There were some warnings about computational difficulty with coxph and large numbers of ties, but according to the documentation for clogit in the same package:
The computation of the exact partial likelihood can be very slow, however. If a particular strata had, say 10 events out of 20 subjects we have to add up a denominator that involves all possible ways of choosing 10 out of 20, which is 20!/(10! 10!) = 184756 terms. Gail et al describe a fast recursion method which largely ameleorates this; it was incorporated into version 2.36-11 of the
survivalpackage.
So I didn't expect the computational issues to be too bad. Nevertheless, I've run into many segmentation faults when trying to fit variants of a trivial (one-predictor) Cox model on my dataset. One is a "C stack overflow," resulting in the short and sweet (and uninformative) message:
Error: segfault from C stack overflow
Execution halted
The other is a "memory not mapped" error, which occurred when I accidentally flipped the "event" boolean so that I had ~90k events instead of ~10k:
*** caught segfault ***
address 0xffffffffac577830, cause 'memory not mapped'
Traceback:
1: fitter(X, Y, strats, offset, init, control, weights = weights, method = method, row.names(mf))
2: coxph(Surv(time, status == EVENT.STATUS) ~ litter, data = data, method = "exact")
aborting ...
For reference, the code I'm running is simply coxph(Surv(t, d) ~ x, data = data, method = 'exact'). t is an integer column, d is Boolean and x is a float.
Are these known issues?
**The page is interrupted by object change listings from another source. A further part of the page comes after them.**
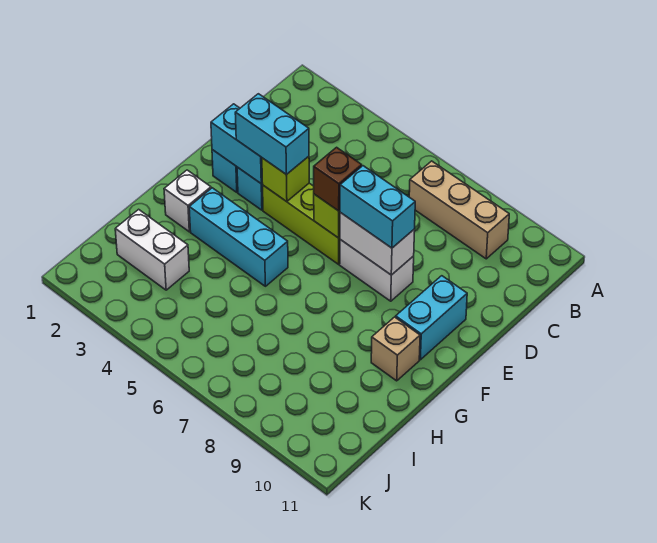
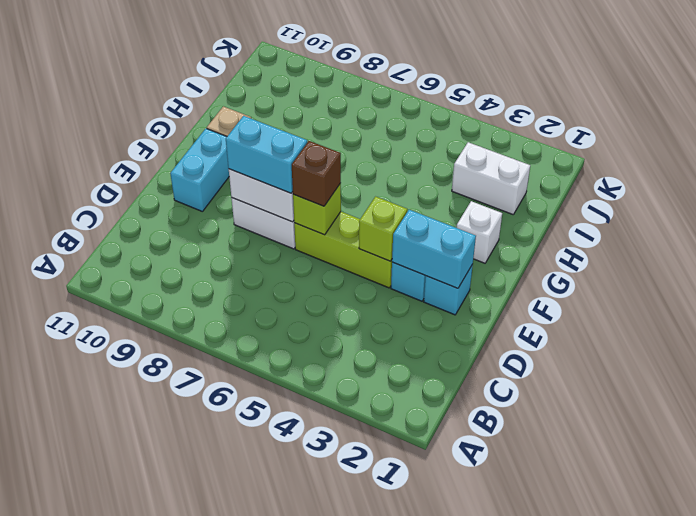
tan brick B7:B9 level 1 -> none
cyan brick E3:E4 level 3 -> none
cyan brick G3:G5 level 1 -> none

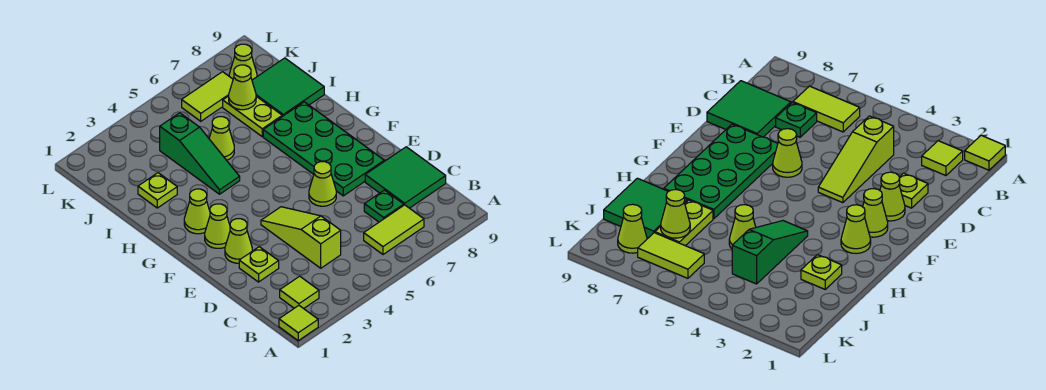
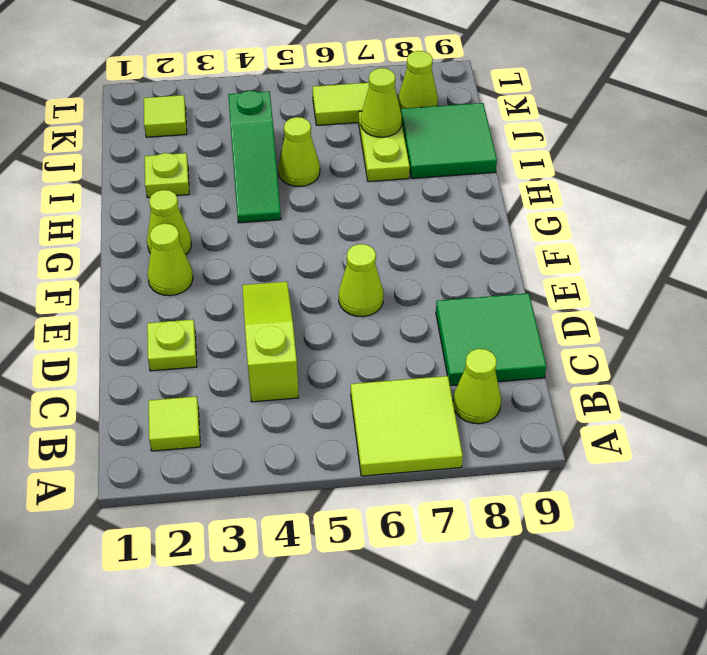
lime tile A1 level 1 -> lime tile K2 level 1
lime tile B6:B7 level 1 -> lime tile A6:B7 level 1
green plate C7 level 1 -> none
lime cone E2 level 1 -> lime cone B8 level 1
green plate E7:H8 level 1 -> none

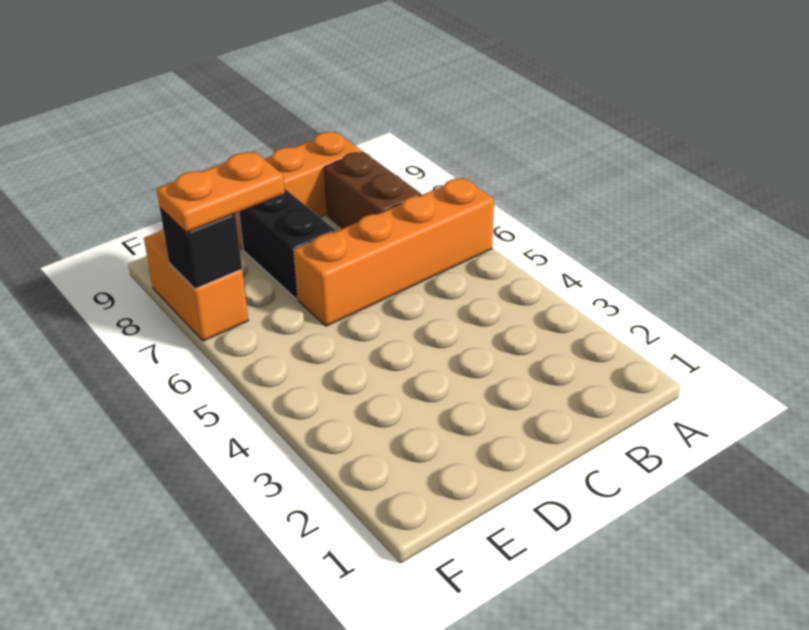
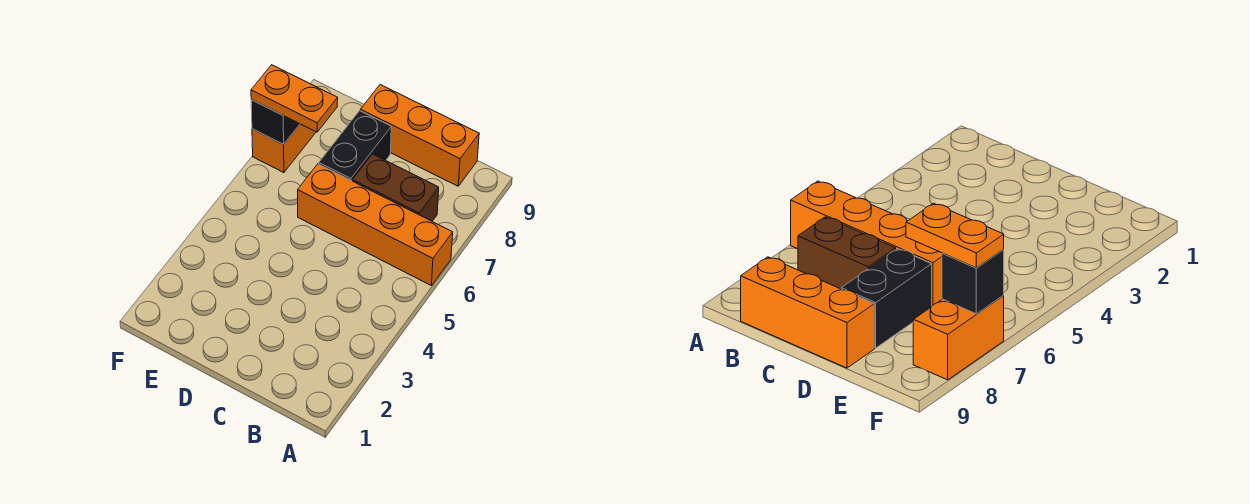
brown brick B7:B8 level 1 -> brown brick B7:C7 level 1

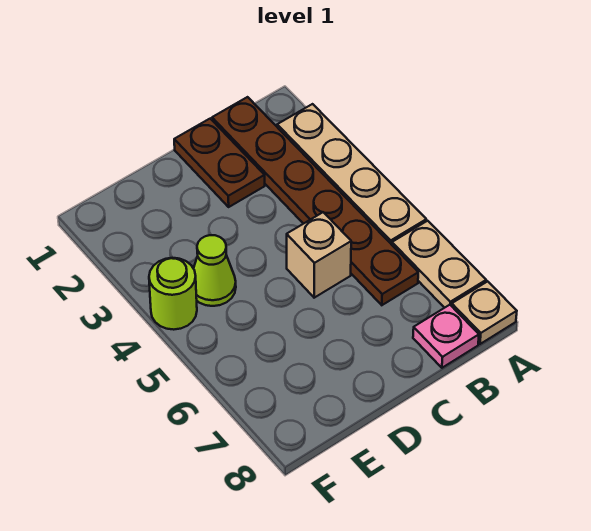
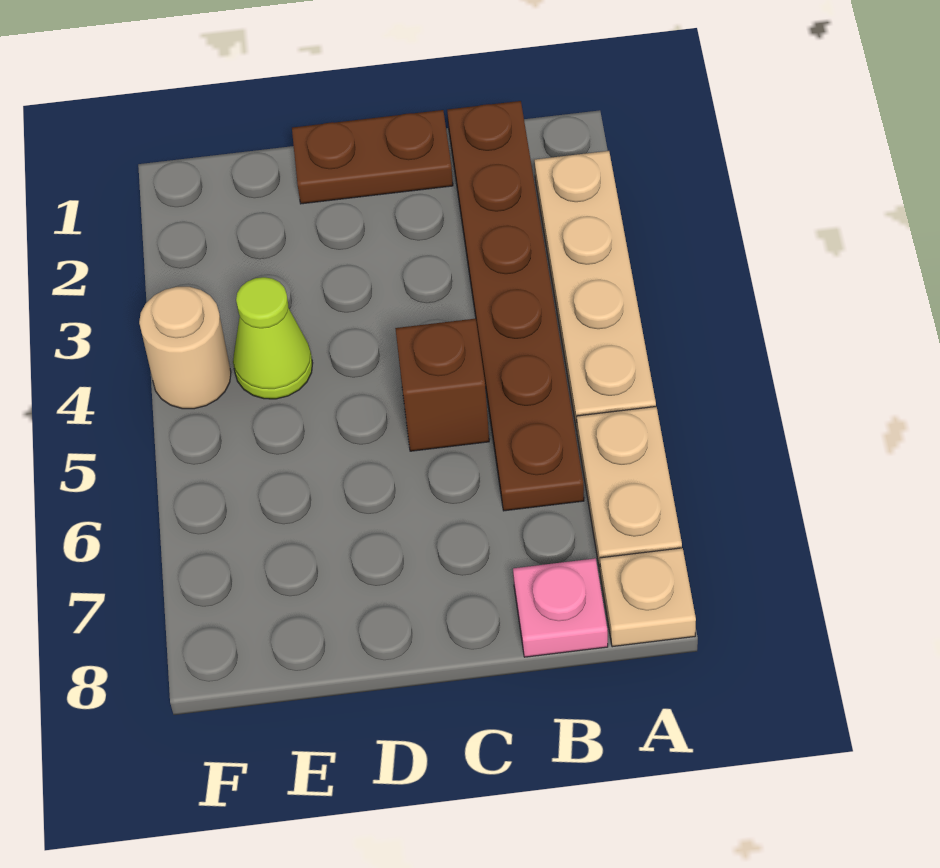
brown plate C1:C2 level 1 -> brown plate C1:D1 level 1
tan brick C5 level 1 -> brown brick C5 level 1
lime round brick F4 level 1 -> tan round brick F4 level 1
Are there workarounds?
EDIT: Here's some code reproducing the problem on the rats dataset (replicated 1000 times):
library(survival)
print("constructing data")
data <- rats
SIZE <- nrow(rats)
# passes with 100 reps, but fails with 100 on my machine (MacBook Pro, 16g RAM)
REPS <- 1000
# set to 0 for "memory not mapped", 1 for "C stack overflow"
EVENT.STATUS <- 0
data <- data[rep(seq_len(SIZE), REPS), ]
print(summary(data$status == EVENT.STATUS))
print("fitting model")
fit <- coxph(Surv(time, status == EVENT.STATUS) ~ litter,
data = data, method = "exact")
And here's version:
platform x86_64-apple-darwin14.0.0
arch x86_64
os darwin14.0.0
system x86_64, darwin14.0.0
status
major 3
minor 1.2
year 2014
month 10
day 31
svn rev 66913
language R
version.string R version 3.1.2 (2014-10-31)
nickname Pumpkin Helmet
I am able to make a Poisson model with that dataset. (I've got a large dataset that I'm unwilling to risk a probable segfault on.)
fit <- glm( I(status == 0) ~ litter +offset(log(time)),
data = data, family=poisson)
> fit
Call: glm(formula = I(status == 0) ~ litter + offset(log(time)), family = poisson,
data = data)
Coefficients:
(Intercept) litter
-4.706485 -0.003883
Degrees of Freedom: 149999 Total (i.e. Null); 149998 Residual
Null Deviance: 60500
Residual Deviance: 60150 AIC: 280200
This estimate of the effect of litter should be similar to what you would get from a Cox PH model.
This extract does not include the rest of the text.